My “resource demand signal” (management new-speak for what the project managers cumulatively are expecting me to deliver) has been running at ~40 hours/week for the past month. That would be fine if I worked full time. But I don’t. It’s no wonder I’m tired!

I’m keeping going on a diet of caffeine, paracetamol and chocolate. Not the healthiest combination, admittedly, but the end of the Financial Year is in sight at last. Just one more week to go…..

 

Back at the pottery – at long last!

Its been far too long since I’ve spent a day throwing at Eastnor Pottery. I had to look back at my diary to remind myself when I was there last – it was last June, when I threw a selection of small bowls. I had another session booked for September to turn and decorate them, but I had to cancel that when I was sent out to Montreal on business. For one reason or another, I never got around to rebooking – I think I’ve just been too rushed off my feet at work, so I’ve been using the weekends to recover from exhaustion, rather than actively doing anything that I enjoy.

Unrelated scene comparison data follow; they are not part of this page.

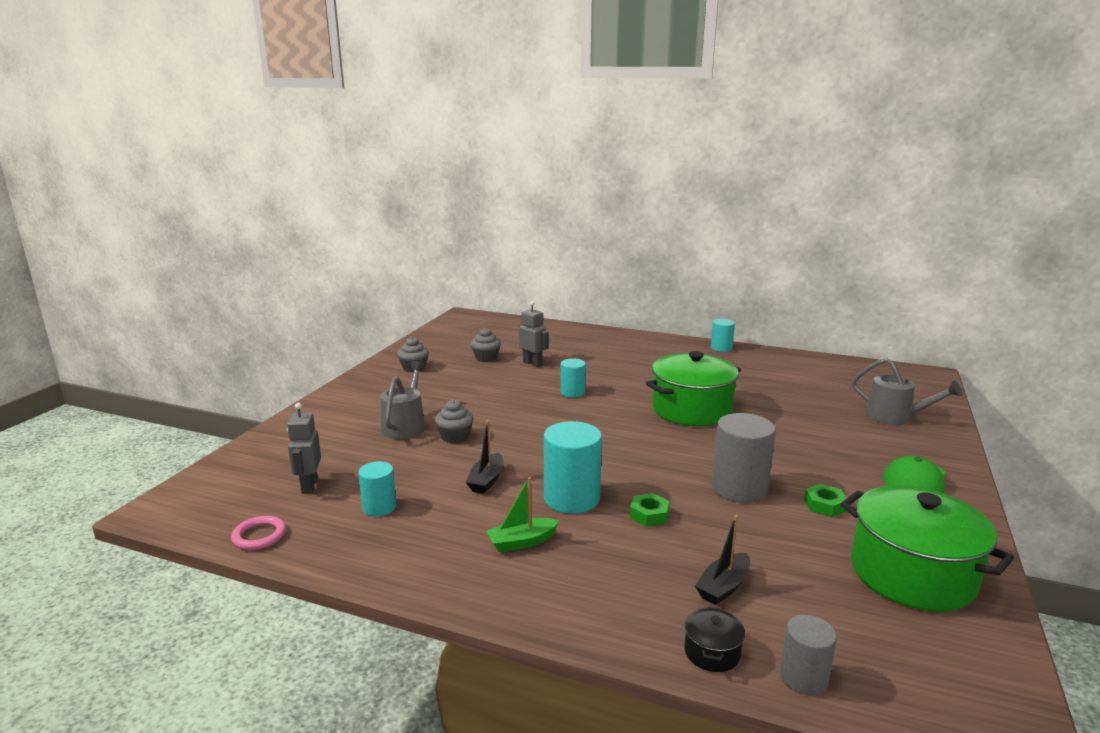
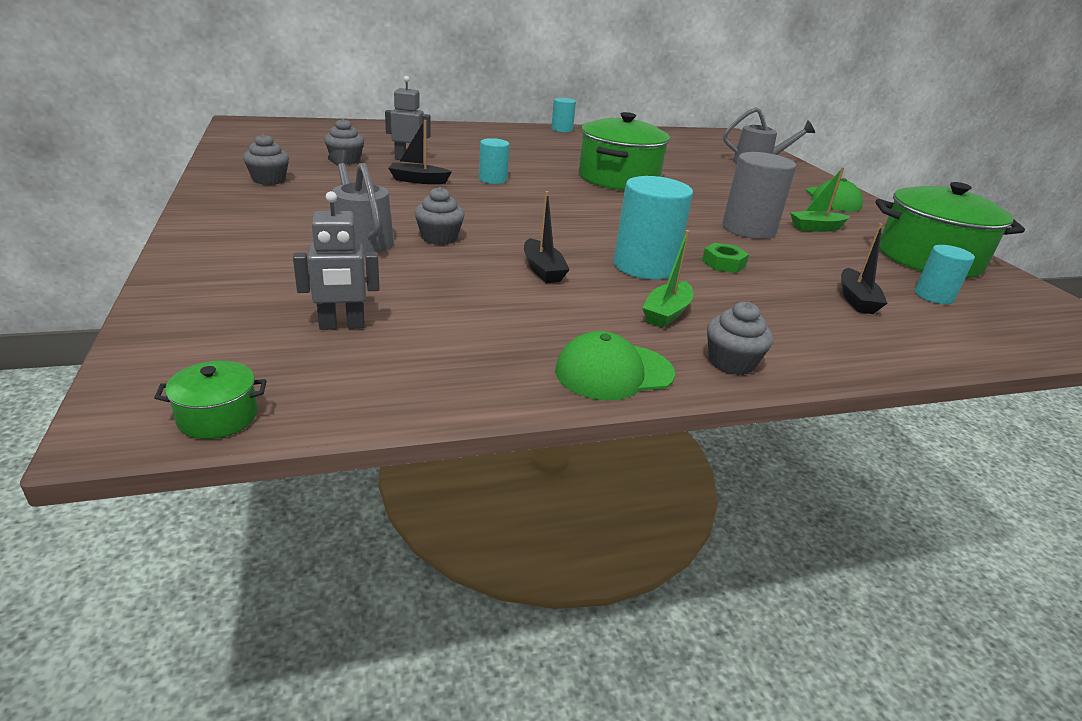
camera: 40 degrees left, 10 degrees up
(187, 520) = (218, 417): none -> green pot
(259, 536) = (369, 398): pink ring -> none
(309, 486) = (342, 325): grey robot -> grey robot turned 60 degrees counterclockwise
(379, 507) = (472, 323): turquoise cylinder -> turquoise cylinder (933, 296)
(410, 571) = (613, 372): none -> green cap
(504, 596) = (731, 362): none -> grey cupcake
(512, 384) = (418, 180): none -> black boat
(712, 652) = (926, 346): black pot -> none
(803, 677) = (992, 342): grey cylinder -> none
(824, 505) = (816, 228): green nut -> green boat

But that’s really not an acceptable situation, and I knew that I’d enjoy myself at the pottery if only I could summon the energy to book a session. So, despite the fact that the end of the Financial Year is fast approaching, and work is even more manic than ever, I got in touch with Eastnor Pottery and asked if they had any slots available on one of their throwing workshops. They did, and I spent all day yesterday there, and thoroughly enjoyed myself.

Jon the Potter had even kept the bowls I’d made last June, in the expectation that I would turn up at some point to finish them. Unfortunately, however, even though they were wrapped in plastic, nine months is rather too long to keep pots damp and malleable. They had dried out completely, and were far too brittle to work with. I broke them up and put them in the reclaim bin where they will get soaked in water until the clay breaks down and can be recycled into fresh clay for throwing. It was very reminiscent of breaking up Easter eggs – the dried terracotta bowls had just the same texture and much the same colour as a chocolate eggshell.

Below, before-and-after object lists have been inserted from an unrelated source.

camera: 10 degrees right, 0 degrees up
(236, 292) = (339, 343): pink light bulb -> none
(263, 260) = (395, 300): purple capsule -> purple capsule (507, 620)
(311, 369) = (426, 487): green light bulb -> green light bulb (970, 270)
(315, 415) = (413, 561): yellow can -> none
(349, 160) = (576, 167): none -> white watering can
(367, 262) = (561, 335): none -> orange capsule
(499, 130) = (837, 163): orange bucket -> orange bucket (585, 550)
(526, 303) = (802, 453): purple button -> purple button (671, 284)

I then spent the rest of the morning throwing some small bowls. My mother has asked for some to replace one I threw 15 years ago that is now showing its age and getting a bit chipped around the rim. I threw 15 bowls in total, using up a whole bag of clay in the process. By about 2pm I was beginning to get tired and losing my concentration – my pots started getting wobbly, so I decided to call it a day and come home. I did make sure however to book into another workshop next month to turn and decorate them – I don’t want to leave another nine months between visits!